Consumer urged to be careful with eye catching mortgage deals

August 6, 2009

Industry experts have been urging consumers in the UK to be careful when going for mortgage deals that they think look too good to be true, as the chances are that they are too good to be true.

Many mortgage lenders are offering eye catching deals for consumers, but there are many catches and hidden fees tucked away in the small print. Often, by the time the consumer realises that the mortgage deal is not as great as originally thought, it is too late.

A couple of new mortgage loans that have hit the market recently have been slated by some industry officials, who have warned consumers to think twice before opting for those mortgage deals.

A new one year fixed was revealed a week ago by Nationwide, and this was at 3.59 percent and was for existing customer looking to switch deals. Another couple of mortgages were released by the same lender, but officials have warned that consumers should think carefully before committing to these deals.

Consumers are warned that homeowners that are coming to the end of any current deal could be worse off if they go for one of these new deals, as once the new deal ends they will then revert to the lender’s new standard variable rate of 3.99 percent.

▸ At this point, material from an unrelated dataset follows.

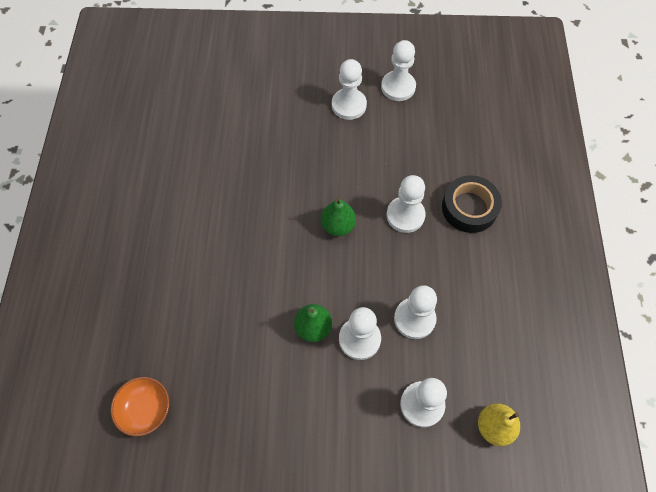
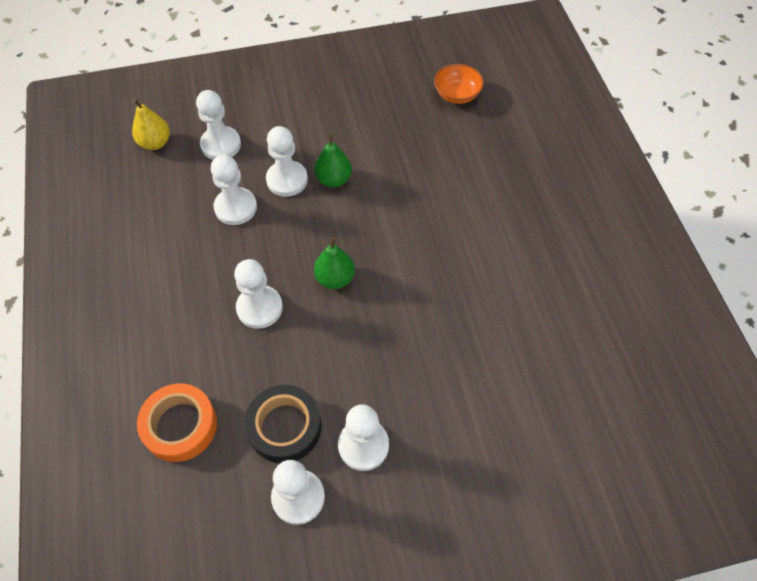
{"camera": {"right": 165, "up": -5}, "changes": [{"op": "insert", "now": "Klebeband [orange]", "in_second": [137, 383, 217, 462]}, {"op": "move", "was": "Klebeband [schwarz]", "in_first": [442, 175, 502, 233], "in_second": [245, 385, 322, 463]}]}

For those that do not take one of the new deals they will revert to the old SVR of 2.5 percent, which also comes with the promise that it will never increase more than 2 percent above base rate.

One broker stated: “This one-year fixed rate is poor value for everyone, but it would be madness for anyone whose loan-to-value ratio is above 75 per cent to switch to it, bearing in mind the limited and expensive options likely to be available to them in a year’s time when they look for another deal.”